Se peut-il qu’une partie de cet impôt servent à financer, non seulement la dette publique mais aussi les dépenses militaires? Quand ce n’est pas l’argent des contribuables c’est l’argent des emprunts fait auprès du cartel bancaire que sont les banques centrales et commerciales afin d’en arriver à ces objectifs non légitime. L’occasion est trop belle pour ne pas s’en servir. Une information intéressante qu’il faut savoir, avant d’aller plus loin. Au Canada, l’impôt sur le revenu fut introduit en 1917, initialement comme taxe temporaire selon la Loi des Mesures de Guerre pour supporter les efforts de la Première Guerre mondiale. En réalité, c’était un déguisement nécessaire pour cacher à la vue du public, la dette sur les intérêts bancaires qui commencaient à s’accumuler, et qui était le résultat d’un amendement à l’Acte Bancaire en 1913 aux E.U.- qui donna aux banquiers le pouvoir de créer de l’argent au-delà de leur capital, à partir de rien.

Qu’en est-il des paradis fiscaux? Ils sont à la limite légale mais non éthique s’ils ne répondent pas à certains critères, comme par exemple, la déclaration des revenus qu’on en tire; dans ce cas, il faudrait en payer leur juste part, selon ce qu’on entend souvent. Entre autres, les banques elles-mêmes, ces créateurs d’argent, devraient montrer l’exemple, tant sur les réserves obligatoires que les réserves fractionnaires. Voici ce que démontre une étude de la Chaire d’Etude de l’UQAM pour la période de 15 ans allant de 1993 à 2007, concernant les impôts payés par les dites banques. Pour les 5 principales banques canadiennes, leur impôt fédéral et provincial réunis, au niveau statutaire devrait être de 35% mais leur taux effectif tombe à environ 18% en moyenne, soit la moitié moins de ce qu’elles devraient payer. Il a été dit que Goldman Sachs ait payé seulement 1% en impôt sur le revenu des bénéfices au cours des dernières années. Que dire de plus.

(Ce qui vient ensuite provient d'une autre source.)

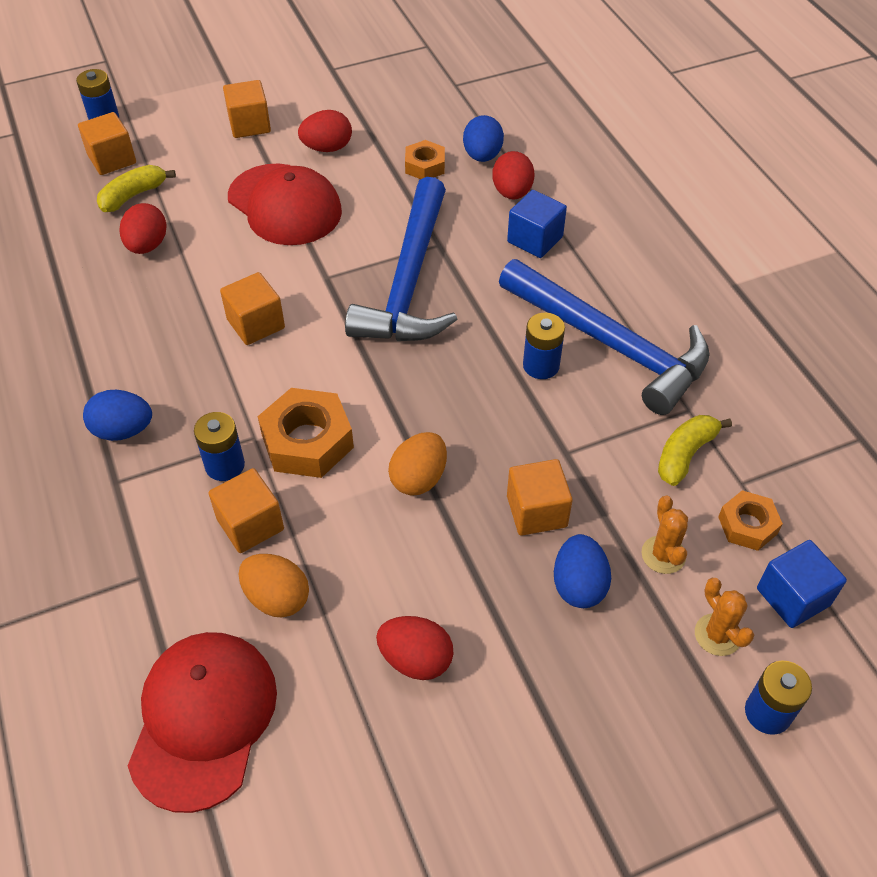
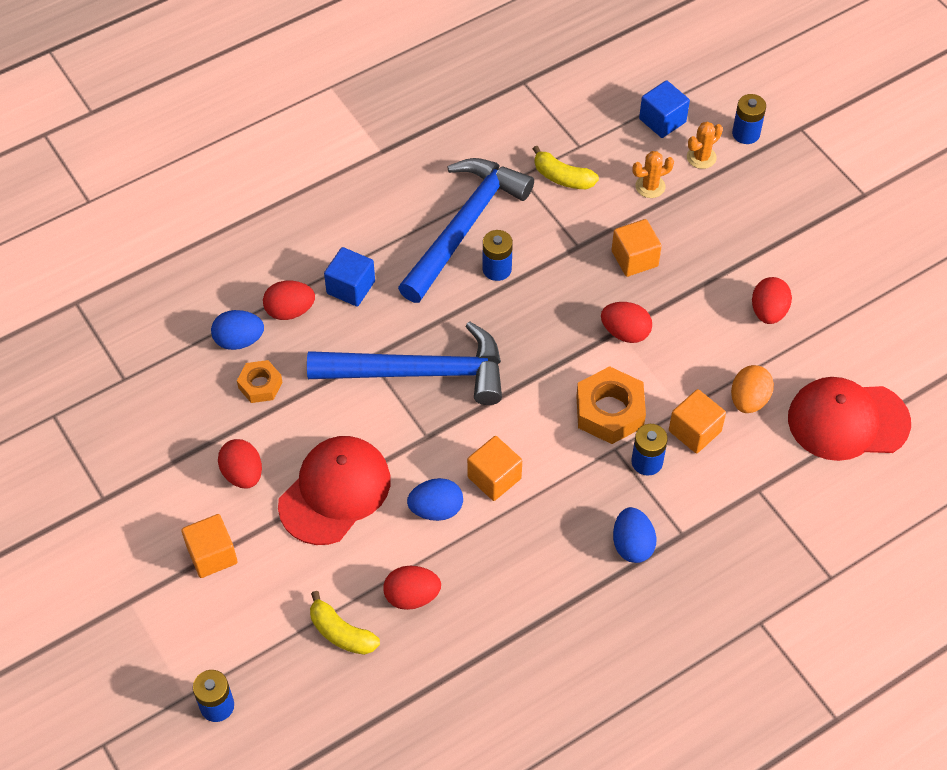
camera: 100 degrees left, 5 degrees up
(112, 159) = (286, 673): orange cube -> none
(419, 478) = (625, 332): orange egg -> red egg
(578, 585) = (687, 230): blue egg -> blue egg (436, 509)
(747, 525) = (613, 143): orange nut -> none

En ce qui concerne les grandes compagnies, voici des données recueillies par le Centre Canadien de politiques alternatives. Pour l’année seule de 1996, mentionnons les 3 entreprises suivantes :

Entreprises Profits avant impôts Impôts payés taux
Air Canada 153,000.000. 3,000,000 2%
Coca Cola 30,150,000. 1,943,000. 6,45
Paramount 36,946,000. 602,000. 1.65

Et nous ne parlons pas des autres entreprises. En bref l’impôt des particuliers monte et celui des entreprises descend . Cet impôt devrait être beaucoup plus élevé pour les corporations et on comprend la rage des citoyens. Si tout cet argent était récupéré on comprend que nous ne parlerions pas de dette publique. L’évitement fiscal devient une évasion fiscale quand tout cela n’est pas fait dans les règles de l’art. Si tous les bénéfices, les paradis fiscaux avient un minimum de 20% disons, nous aurions un excédent qui pourraient être bénéfices aux Etats et aux citoyens.

Les gouvernements parlent souvent de l’équilibre budgétaire et du déficit zéro; si au lieu d’en parler et de rendre les citoyens coupables en leur martelant que nous vivons au dessus de nos dépenses comme Etat, si au lieu de parler et parler, qu’il agissait et prenait le pouvoir qu’il se doit de prendre, nous ne serions pas dans la situation actuelle. C’est ce que nous devons répéter à tous les politiciens et journalistes de notre monde. Tout est seulement une question de comprendre, et pour cela il faut savoir. Il a été dit que la dette fédérale publique ( les déficits accumulés depuis des années), était composé à 93% par les intérêts composés. Pour la dette publique du Québec, une donnée récente de février 2014, qui reste à validée, et qui était de 266 milliards $ à ce moment, qu’elle est composée de 24 milliards en emprunt de capital et 242 milliards $ en intérêts composés.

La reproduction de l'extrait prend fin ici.